Сперва встал у ворот, видимо, собираясь не пустить нас. Затем почему-то открыл одну створку, пригласил войти.

Мы вступили в царство мух. Оля каждую секунду хлопала их на себе. Разговор не клеился. А меня к тому же ждала Динара.

– Мы, похоже, не вовремя? – с надеждой спросила Оля. Ей явно было неуютно. Я вдруг обратил внимание, что они обе ему чуть выше, чем по грудь. Он нависал над ними, как сердитая скала.

– Вообще-то я читал. Мне необходимо время для моих занятий. Я не считаю чтение досугом. Чтение для меня – духовная работа, если вы понимаете, что я хочу сказать…

Нет, они не могли понять. Сейчас даже для меня звучало неубедительно. Они, к сожалению, никогда не смогли бы разделить многого, что в его речах было совсем не надуманным. Им гораздо легче было с Мюнгхаузеном, которого я, Ева и Саша считали фальшивым насквозь. Почему-то я осознал это остро лишь в тот момент, несмотря на предельную очевидность. Мы с Сашей напрасно горячо и необдуманно говорили – да, всё возможно.

– Тогда мы лучше зайдём в другой раз? – Оля продолжала готовить почву для отступления.

– Честно говоря, так было бы лучше,… – я знал – он растерян, смущён, обескуражен, не готов к вторжению в его жизнь чего-либо нового, но я видел, он казался им надменным, рассерженным, недовольным, будто говорил ей – ты мне не нужна.

Надя, не сказав ни слова, повернулась и пошла прочь.

– Ну, мы тогда пойдём,… что ли… Ещё увидимся.
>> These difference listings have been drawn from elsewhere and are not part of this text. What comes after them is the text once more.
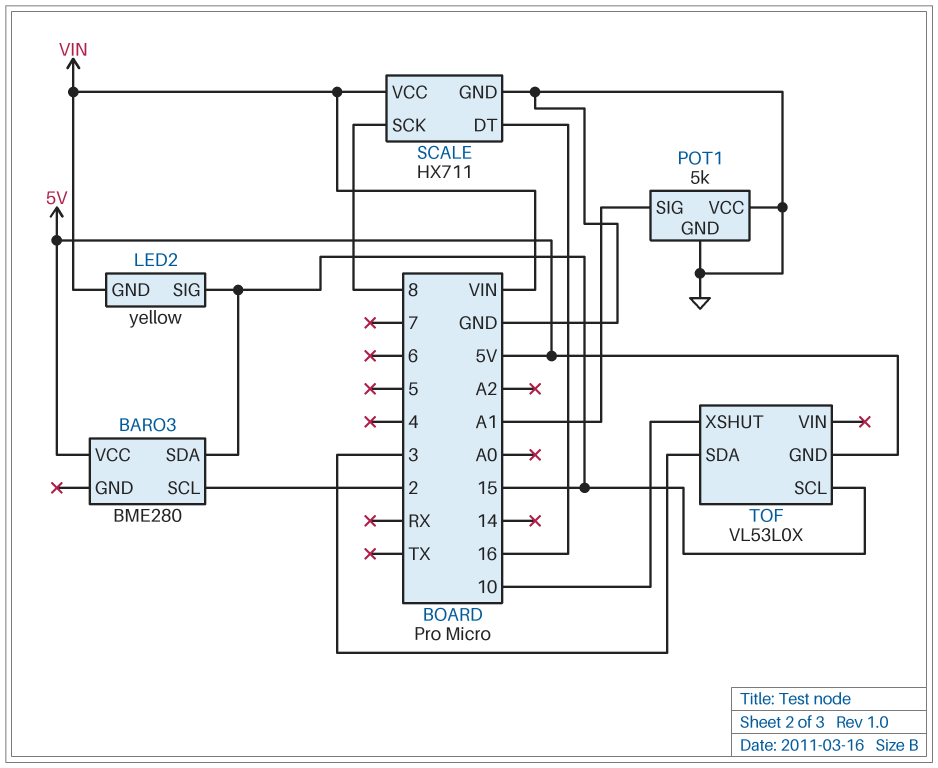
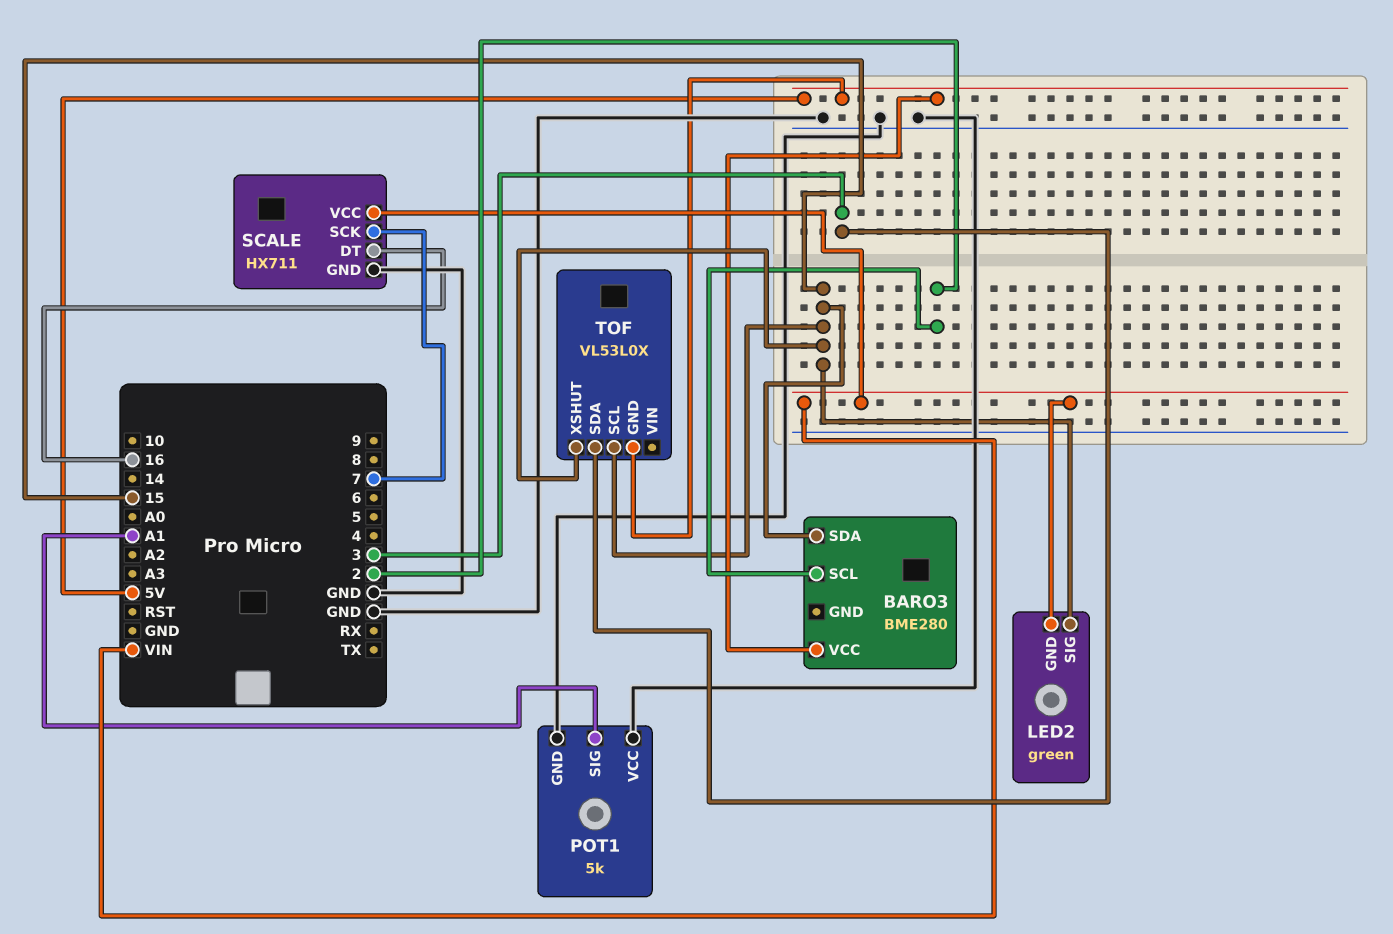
LED2: yellow -> green
SCALE pin SCK: 8 -> 7
TOF pin XSHUT: 10 -> 15

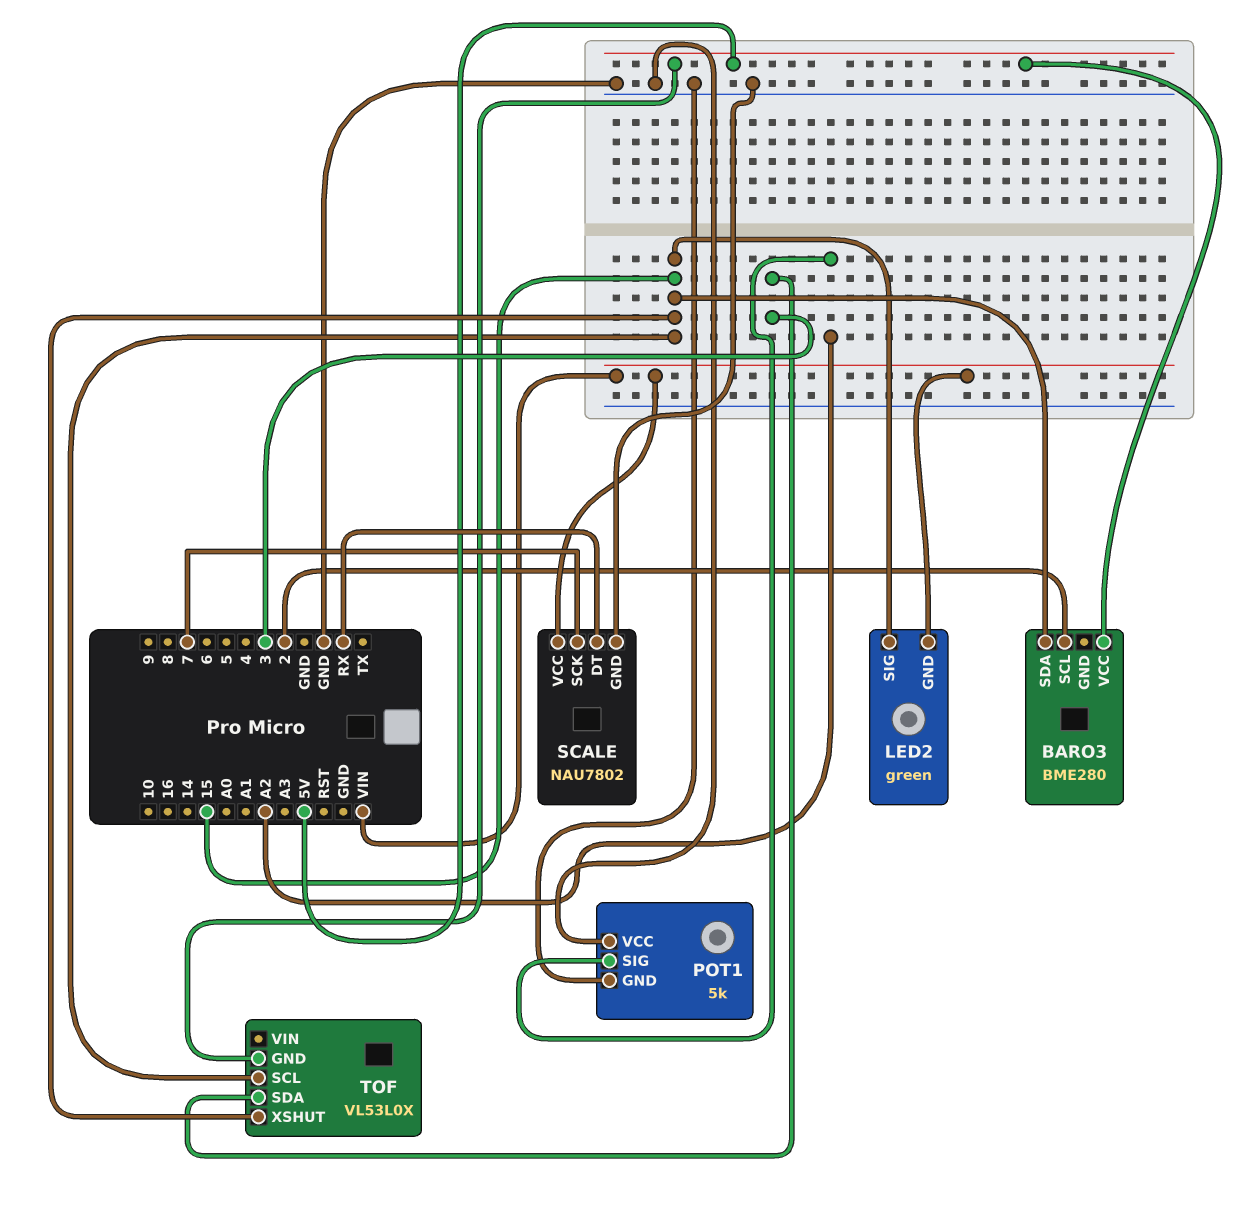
POT1 pin SIG: A1 -> A2
SCALE: HX711 -> NAU7802
SCALE pin DT: 16 -> RX

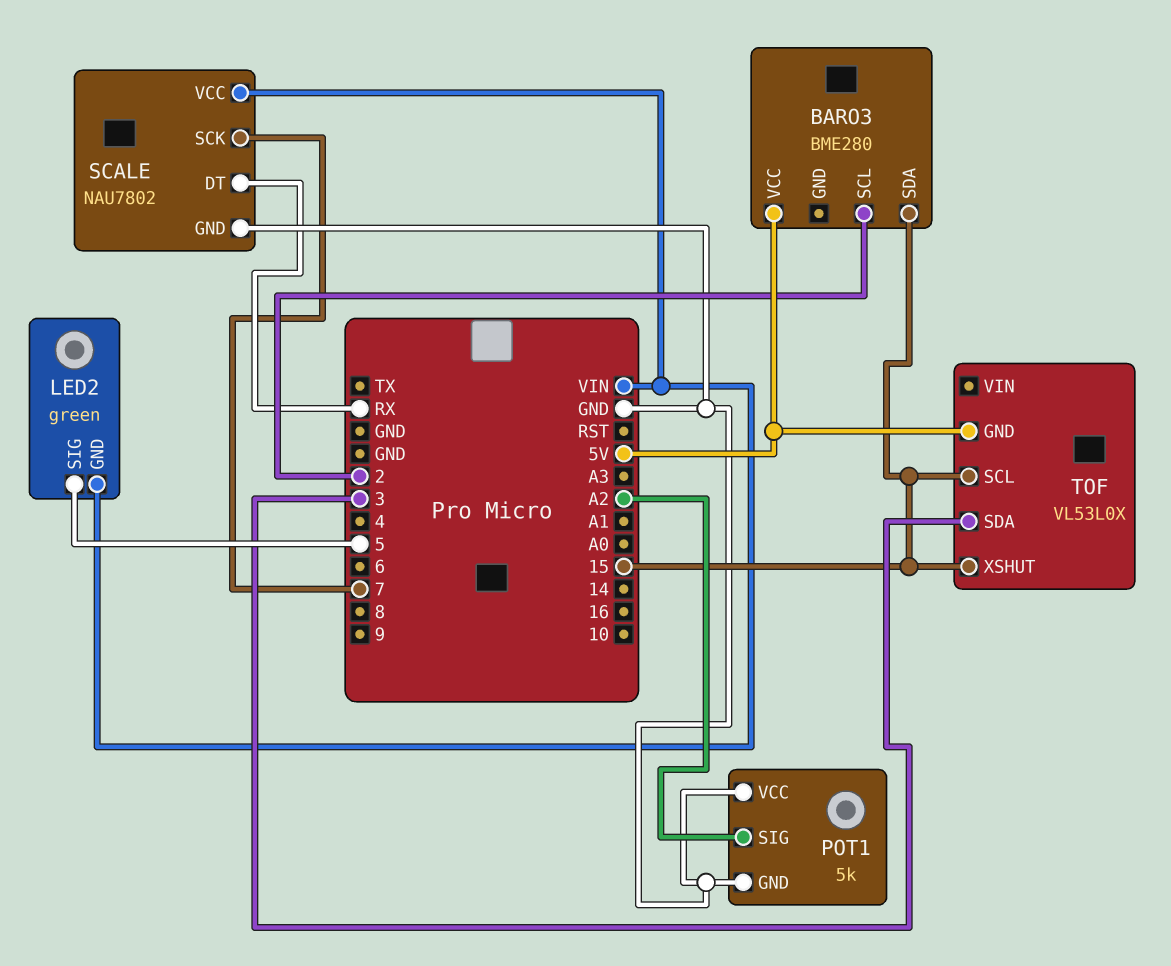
LED2 pin SIG: 15 -> 5

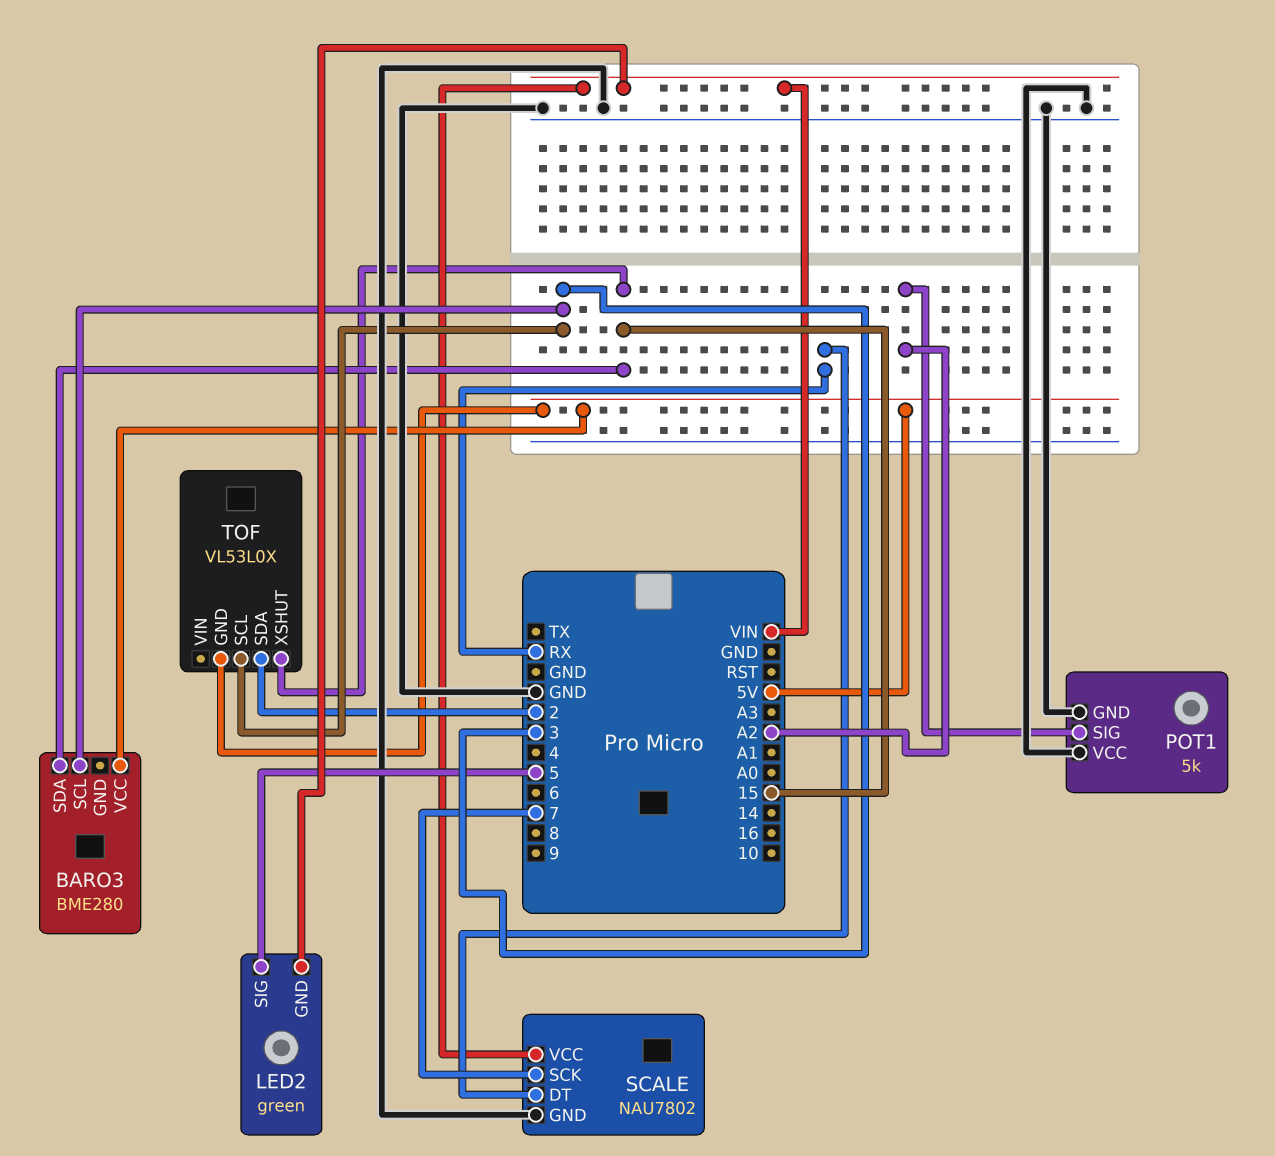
BARO3 pin SCL: 2 -> 3
TOF pin SCL: 15 -> 3
TOF pin SDA: 3 -> 2

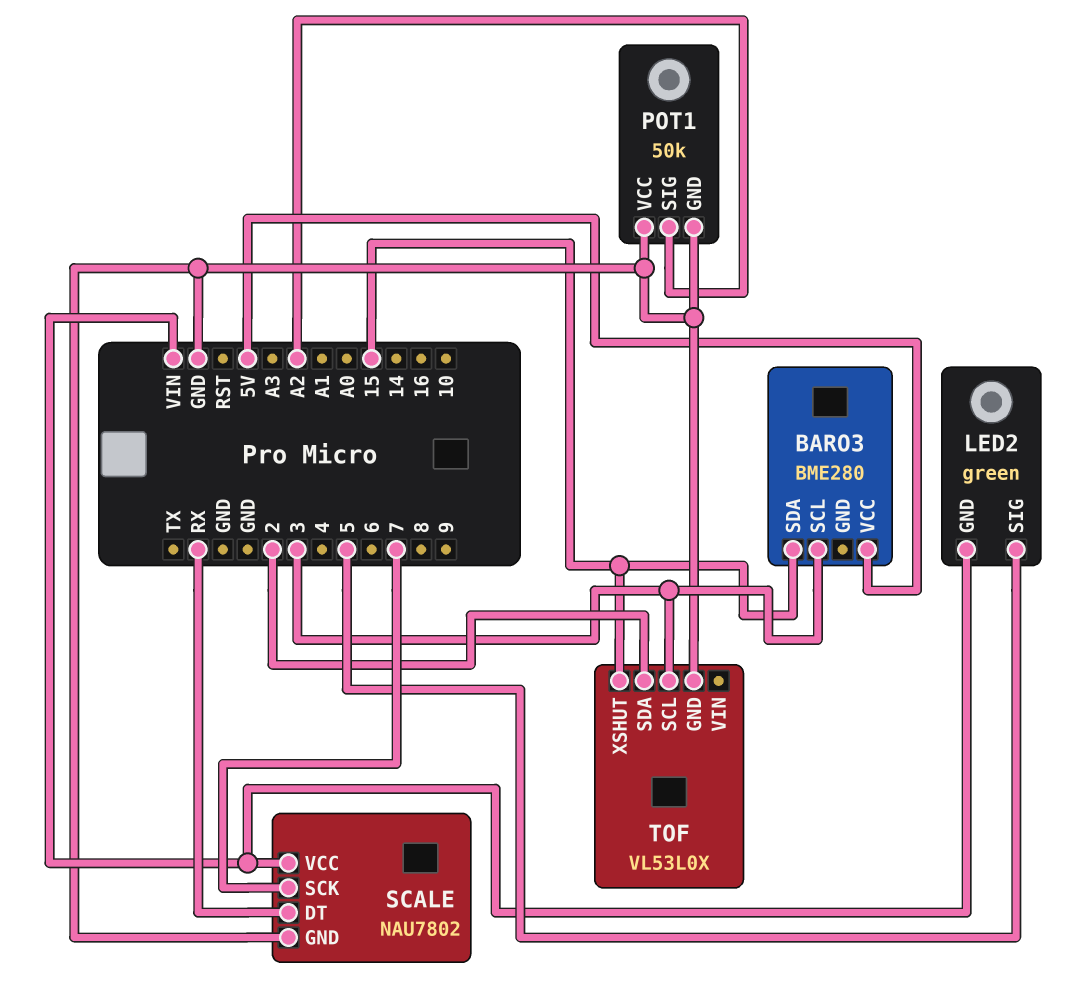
POT1: 5k -> 50k
TOF pin GND: 5V -> GND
До скорого. – Оля начала с удивлением, но как увидела, что Надя выходит за ворота, закончила уже скороговоркой. То быстро семеня приятно пухлыми ножками, то останавливаясь и виновато глядя на нас, она пустилась за Надей.

Затем с улицы донеслось:

– Надь!… Надь!!!… Стой, подожди!… Ну, меня-то подожди, Надь!!!

Мне надо было догнать, поговорить с ней. Объяснить, какой Голиаф. Какой на самом деле. Не украшая и не черня. Я так бы и сделал, если бы Динара не ждала меня. Было неприятно, что она говорила о своих морщинках и что уже не так молода для меня. У нас теперь всё было хорошо. Я желал бы видеть её такой всегда. Не хотел бы вызвать даже лишнюю тень на её лице.

Сказал что-то, извини за беспокойство, пожал руку, быстро откланялся, объяснив – Динара ждёт. Видел, Голиаф мрачен и расстроен. Но меньше всего думал в тот момент о нём.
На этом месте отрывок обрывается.